This patch adds a peephole optimization SETCC(FREEZE(x),const) => FREEZE(SETCC(x,const))
if the SETCC is only used by BRCOND.

Combined with BRCOND(FREEZE(X)) => BRCOND(X), this leads to a nice improvement in the generated assembly when x is a masked loaded value.

Diff Detail

Event Timeline

aqjune created this revision.Jul 2 2021, 5:11 AM
aqjune requested review of this revision.Jul 2 2021, 5:11 AM
Herald added a project: Restricted Project. · View Herald TranscriptJul 2 2021, 5:11 AM
aqjune added a comment.Jul 2 2021, 5:13 AM

Found while investigating the impact of D104569.

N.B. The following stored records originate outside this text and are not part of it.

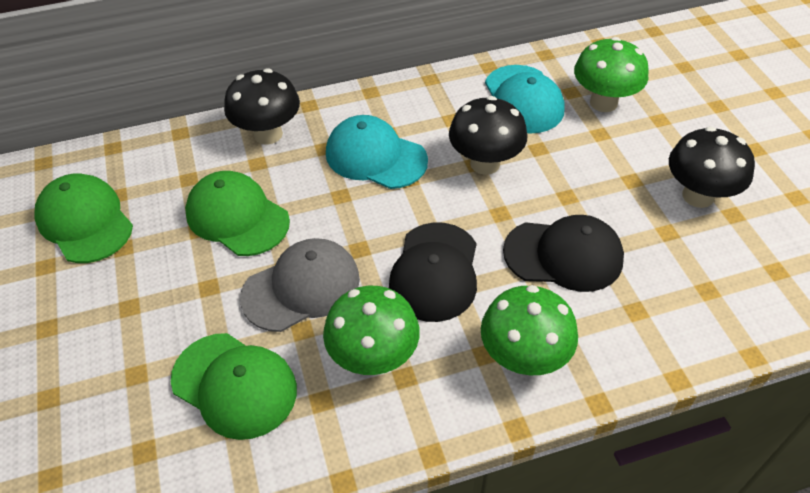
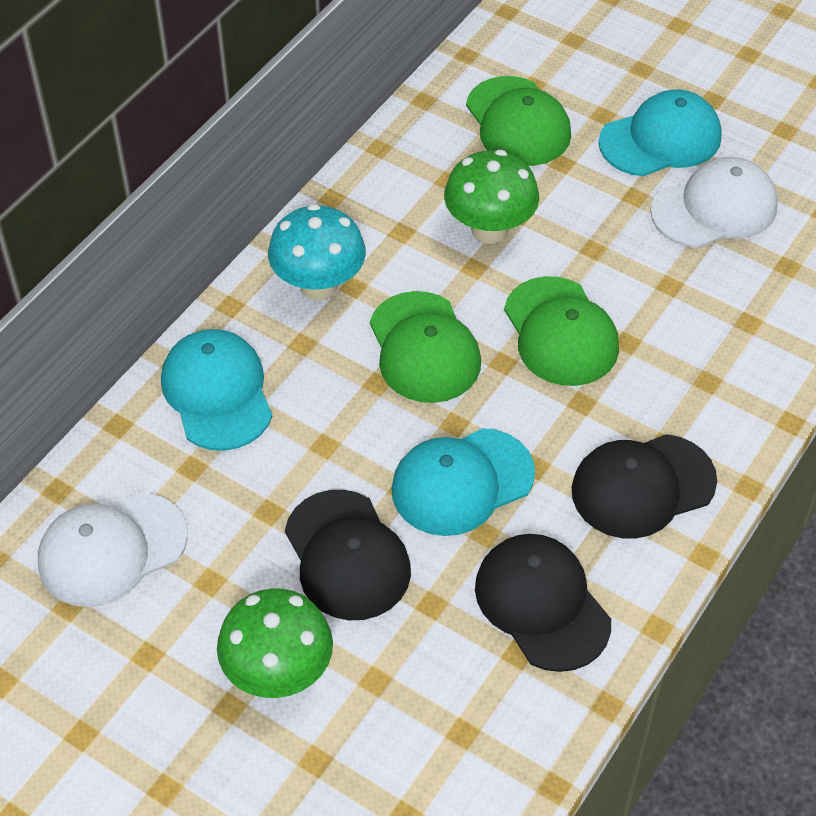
black cap: 2 -> 3
black mushroom: 3 -> 0
green mushroom: 3 -> 2
grey cap: 1 -> 0
turquoise cap: 2 -> 3
turquoise mushroom: 0 -> 1
white cap: 0 -> 2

aqjune updated this revision to Diff 356154.Jul 2 2021, 5:14 AM

clang-format

nikic added a comment.EditedJul 2 2021, 12:10 PM

Might it make sense to consider this as a fold on freeze, which walks a chain of one-use instructions down to a brcond? That would make it easier to generalize for looking through other instructions.

aqjune added a comment.Jul 3 2021, 8:54 AM

Might it make sense to consider this as a fold on freeze, which walks a chain of one-use instructions down to a brcond? That would make it easier to generalize for looking through other instructions.

Yep, it makes sense; will do that.

aqjune updated this revision to Diff 356347.Jul 3 2021, 10:18 AM

Update a comment

Might it make sense to consider this as a fold on freeze, which walks a chain of one-use instructions down to a brcond? That would make it easier to generalize for looking through other instructions.

Yep, it makes sense; will do that.

Well, I wanted to write a generalized worklist algorithm that traverses one-use operands from BRCOND and folds freeze if possible, but it seems SDNode is an immutable data structure?
I couldn't find setOperand()-like function from SDNode.

This optimization seems still helpful after D105392 is landed.
Should we generalize this transform and optimize away all freezes used by BRCOND? This will need an introduction of a new helper function that is analogous to canCreateUndefOrPoison.

nikic added a comment.Jul 12 2021, 1:17 PM

This optimization seems still helpful after D105392 is landed.
Should we generalize this transform and optimize away all freezes used by BRCOND? This will need an introduction of a new helper function that is analogous to canCreateUndefOrPoison.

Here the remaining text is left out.